4. Youth with Critical Consciousness
Superficiality is one of the major problems of today’s society. It exists in our understanding of the history, relationships, politics, race, class, gender, castes and in all realms of life. The youth seem to be easily satisfied with a minimum understanding of the above areas of life. In addition, divisive ideologies, fabricated histories, hate politics and fundamentalist world views are quickly processed and accepted by the youth as a value system without sufficient reflections from different perspectives. Thus, they become not only the victims of the inadequate reasoning capacity, but also the agents, who eventually perpetuate divisions that cause pandemonium. So, there is need to develop critical consciousness in the youth and generations to come. How are we going to achieve it?
As Paulo Freire points out in the book ‘Pedagogy of the Oppressed’ that human minds tend to journey through three successive stages, namely magical consciousness, naive consciousness and critical consciousness. Magical consciousness tends to dwell on false beliefs that lacks logical reasoning and practical solutions. Naive consciousness accepts anything, such as ideas, value system and ideologies without self-retrospection and deeper analysis of the content. The critical consciousness propels in individuals deeper understanding of the self, family, society, marginalized, God, the global communities and above all life itself. It is this enlightened awareness that motivates the youth to think dynamically for an egalitarian society, which is nothing but the reign of God.
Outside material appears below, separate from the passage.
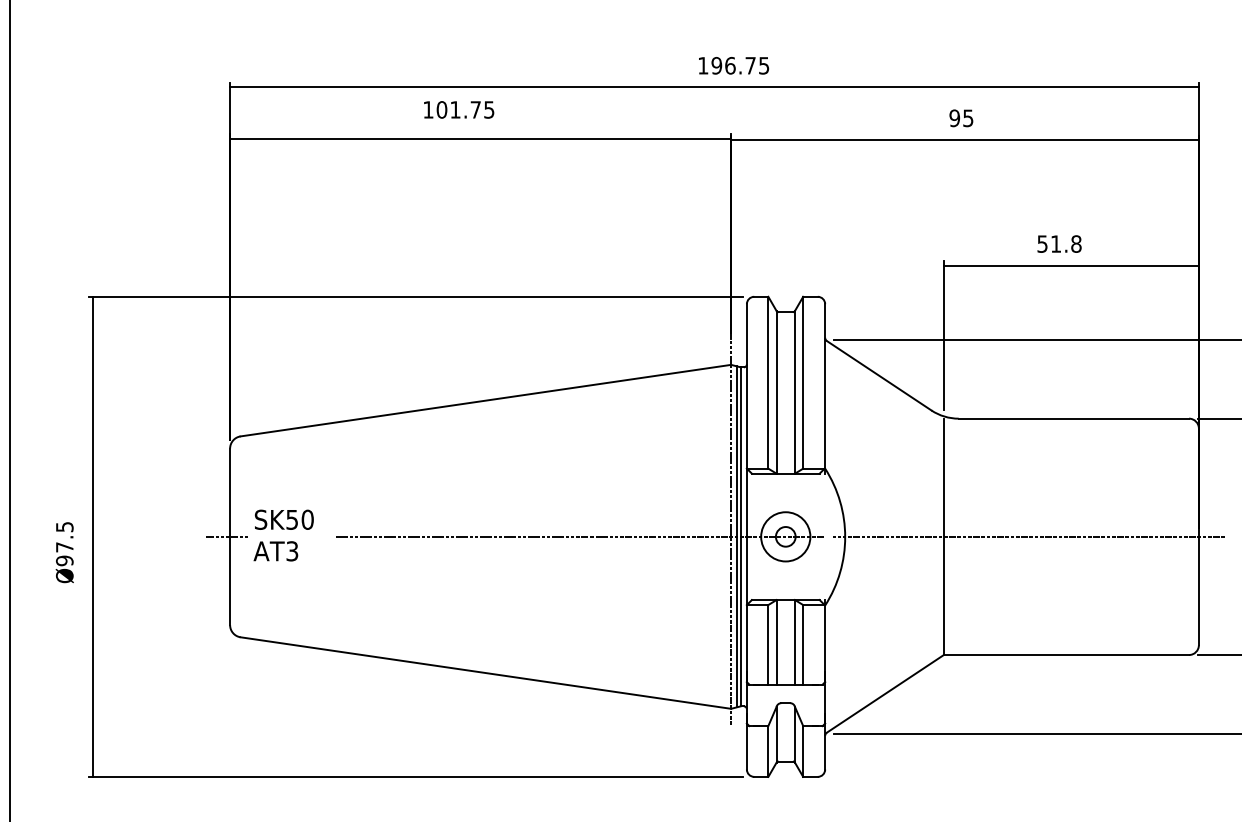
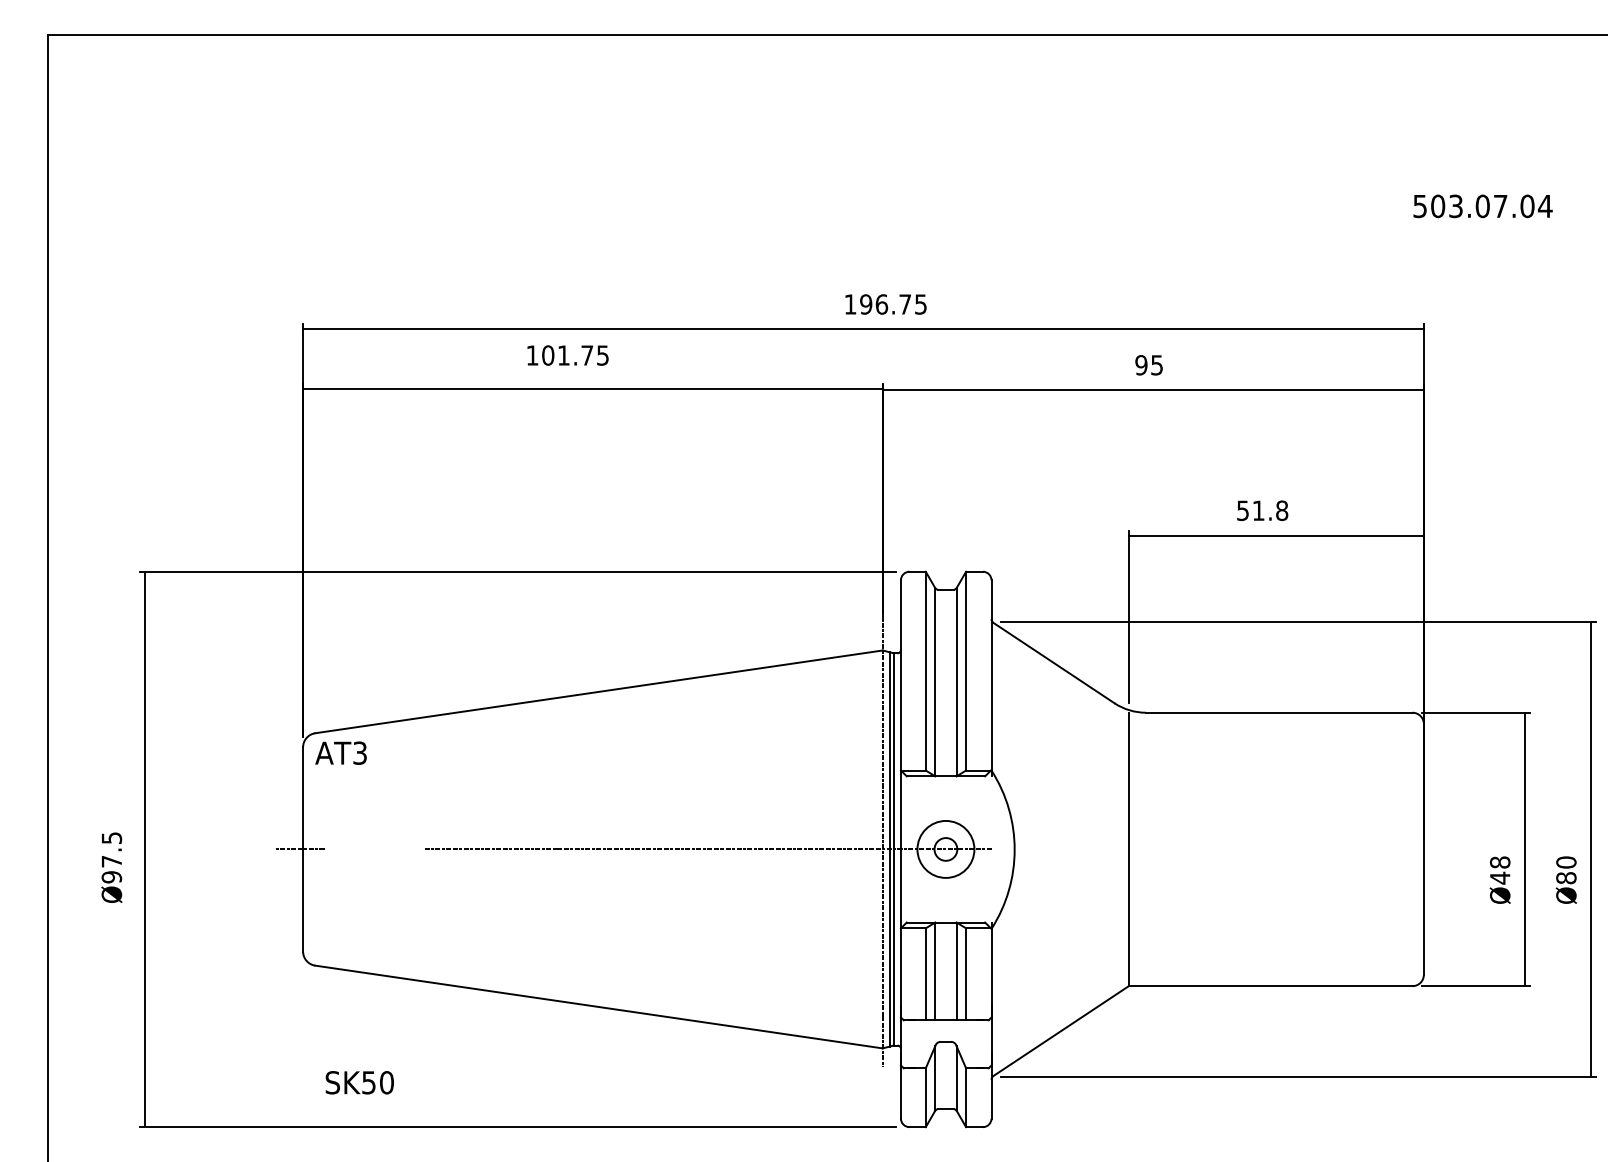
text: (284, 519) -> (359, 1082), moved
line: (1029, 536) -> (1227, 849), removed
text: (275, 550) -> (340, 752), moved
It also enables the youth to fight against evil structures.
5. Conclusion
In the present-day context of scientific advancement, multi-faith encounters, growth of Artificial Intelligence and socio-cultural clashes, the youth should not remain as silent spectators accepting evil ideals that harm the self and the global society. There is a need for awakening the culture of self-critiquing and community-introspection by every youth. Their potentials are to be channelized into constructive orientation that nurtures life. Their roles and contributions towards the welfare of the self, family and civil society must be carefully researched and documented periodically. At the same time, the people of all ages have the challenging responsibility to analyse where the youth erred and failed to build humane and fraternal communities transcending cultural, racial, religious and linguistic prejudices.
[Dr. Baskar Antony, S.J. is a professor of Systematic Theology. He is the Dean of Studies and the Director of Laity Theology at Arul Kadal — Jesuit Formation Centre of Theology. He writes regularly in several magazines in Tamil and English.]